「これは何ですか、雨竜」
 学校へと向かう道すがら、「はい」と手渡された物に首を傾げてネムは尋ねる。
「手袋」
「てぶくろ?」
「寒くなってきたから」
 言葉が無愛想になっているのは決して不機嫌だからではなくて、ただ単に照れているだけの雨竜である。思いついて昨夜一晩で編み上げたとはちょっと言えない。

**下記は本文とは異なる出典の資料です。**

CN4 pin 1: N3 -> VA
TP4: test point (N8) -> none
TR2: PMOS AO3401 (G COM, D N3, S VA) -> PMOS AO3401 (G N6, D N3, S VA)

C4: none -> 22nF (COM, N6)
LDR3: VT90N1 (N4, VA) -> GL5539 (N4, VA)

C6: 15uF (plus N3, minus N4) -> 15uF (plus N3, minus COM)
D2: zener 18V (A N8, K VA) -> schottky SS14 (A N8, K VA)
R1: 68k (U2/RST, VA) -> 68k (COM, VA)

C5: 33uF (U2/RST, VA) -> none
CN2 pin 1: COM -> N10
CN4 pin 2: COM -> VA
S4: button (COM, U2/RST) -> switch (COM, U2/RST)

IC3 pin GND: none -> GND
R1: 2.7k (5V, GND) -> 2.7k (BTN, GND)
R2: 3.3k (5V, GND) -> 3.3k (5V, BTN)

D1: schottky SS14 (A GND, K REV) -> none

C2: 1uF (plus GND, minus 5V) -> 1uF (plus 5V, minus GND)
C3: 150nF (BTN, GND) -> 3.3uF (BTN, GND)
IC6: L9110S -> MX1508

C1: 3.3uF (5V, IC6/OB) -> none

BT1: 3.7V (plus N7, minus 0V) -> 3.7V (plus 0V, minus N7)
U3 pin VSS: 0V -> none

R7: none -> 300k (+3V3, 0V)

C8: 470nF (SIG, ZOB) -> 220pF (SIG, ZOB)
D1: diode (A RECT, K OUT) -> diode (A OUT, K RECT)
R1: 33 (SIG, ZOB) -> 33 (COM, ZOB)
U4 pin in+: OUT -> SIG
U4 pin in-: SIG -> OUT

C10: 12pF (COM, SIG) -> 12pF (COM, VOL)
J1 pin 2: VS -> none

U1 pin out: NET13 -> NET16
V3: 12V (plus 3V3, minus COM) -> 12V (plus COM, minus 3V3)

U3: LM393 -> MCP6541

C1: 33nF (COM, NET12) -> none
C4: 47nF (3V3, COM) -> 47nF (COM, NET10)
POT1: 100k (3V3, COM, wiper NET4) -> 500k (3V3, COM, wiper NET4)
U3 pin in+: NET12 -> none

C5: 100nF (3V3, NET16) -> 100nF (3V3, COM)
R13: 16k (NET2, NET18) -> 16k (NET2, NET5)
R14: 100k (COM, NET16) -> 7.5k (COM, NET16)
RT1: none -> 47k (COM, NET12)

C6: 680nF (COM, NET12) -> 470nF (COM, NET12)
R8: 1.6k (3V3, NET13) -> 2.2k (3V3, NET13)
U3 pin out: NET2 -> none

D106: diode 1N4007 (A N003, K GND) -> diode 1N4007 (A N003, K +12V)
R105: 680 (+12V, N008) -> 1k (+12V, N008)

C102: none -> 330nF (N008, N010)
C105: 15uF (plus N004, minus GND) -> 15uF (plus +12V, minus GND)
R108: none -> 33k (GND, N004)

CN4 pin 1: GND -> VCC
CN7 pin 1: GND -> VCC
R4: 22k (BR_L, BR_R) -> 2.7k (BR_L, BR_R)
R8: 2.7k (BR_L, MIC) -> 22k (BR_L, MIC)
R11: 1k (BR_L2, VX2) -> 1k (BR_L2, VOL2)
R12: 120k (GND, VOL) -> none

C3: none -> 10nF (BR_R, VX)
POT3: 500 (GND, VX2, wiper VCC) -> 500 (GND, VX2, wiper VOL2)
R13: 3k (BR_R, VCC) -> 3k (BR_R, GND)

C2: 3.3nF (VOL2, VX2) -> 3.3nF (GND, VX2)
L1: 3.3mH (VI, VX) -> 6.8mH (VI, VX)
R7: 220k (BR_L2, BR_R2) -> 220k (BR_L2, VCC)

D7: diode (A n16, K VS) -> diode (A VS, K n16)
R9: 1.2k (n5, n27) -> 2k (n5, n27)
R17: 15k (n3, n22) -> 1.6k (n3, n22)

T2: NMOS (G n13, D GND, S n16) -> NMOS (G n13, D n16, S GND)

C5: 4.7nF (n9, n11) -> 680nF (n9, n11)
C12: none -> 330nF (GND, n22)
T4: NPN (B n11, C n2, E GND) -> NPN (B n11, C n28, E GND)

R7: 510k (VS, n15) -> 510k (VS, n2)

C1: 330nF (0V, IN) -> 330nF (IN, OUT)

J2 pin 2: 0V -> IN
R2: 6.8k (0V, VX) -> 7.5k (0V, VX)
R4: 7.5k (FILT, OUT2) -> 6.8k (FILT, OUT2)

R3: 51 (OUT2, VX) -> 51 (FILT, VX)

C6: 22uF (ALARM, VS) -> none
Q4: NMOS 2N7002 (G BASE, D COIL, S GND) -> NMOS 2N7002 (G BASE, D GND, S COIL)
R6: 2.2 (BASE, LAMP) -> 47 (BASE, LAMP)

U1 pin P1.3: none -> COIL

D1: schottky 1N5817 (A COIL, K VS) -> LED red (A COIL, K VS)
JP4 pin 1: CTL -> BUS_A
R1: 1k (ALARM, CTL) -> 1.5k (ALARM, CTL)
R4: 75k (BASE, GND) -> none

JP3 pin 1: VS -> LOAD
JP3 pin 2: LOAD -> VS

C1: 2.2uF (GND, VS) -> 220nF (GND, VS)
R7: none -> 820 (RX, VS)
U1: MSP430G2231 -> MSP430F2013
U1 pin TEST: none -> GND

 黒いモヘアの手袋を見て、ネムは頬に押し当て、「やわらかくて気持ちいいです」と嬉しそうに微笑んだ。
「雨竜の分はないのですか?」
「うん、僕は別に」
 ネムはしばらく考えると、「はい」と右手の手袋を雨竜に渡すと、自分は左手の手袋をその手にはめた。
「半分こです」
「いいよ、君の右手が冷たくなるだろ」
「大丈夫です」
 ネムは雨竜の左手を取る。
「こうして手を繋げば、手袋していない手も暖かいですよね?」
「………………うん」
 手どころか顔まで、暖かいどころか熱くなる雨竜だった。








正解者=ネム、と言う事で。ネムに拍手!
……強引過ぎますか、はい、わかってます(苦笑)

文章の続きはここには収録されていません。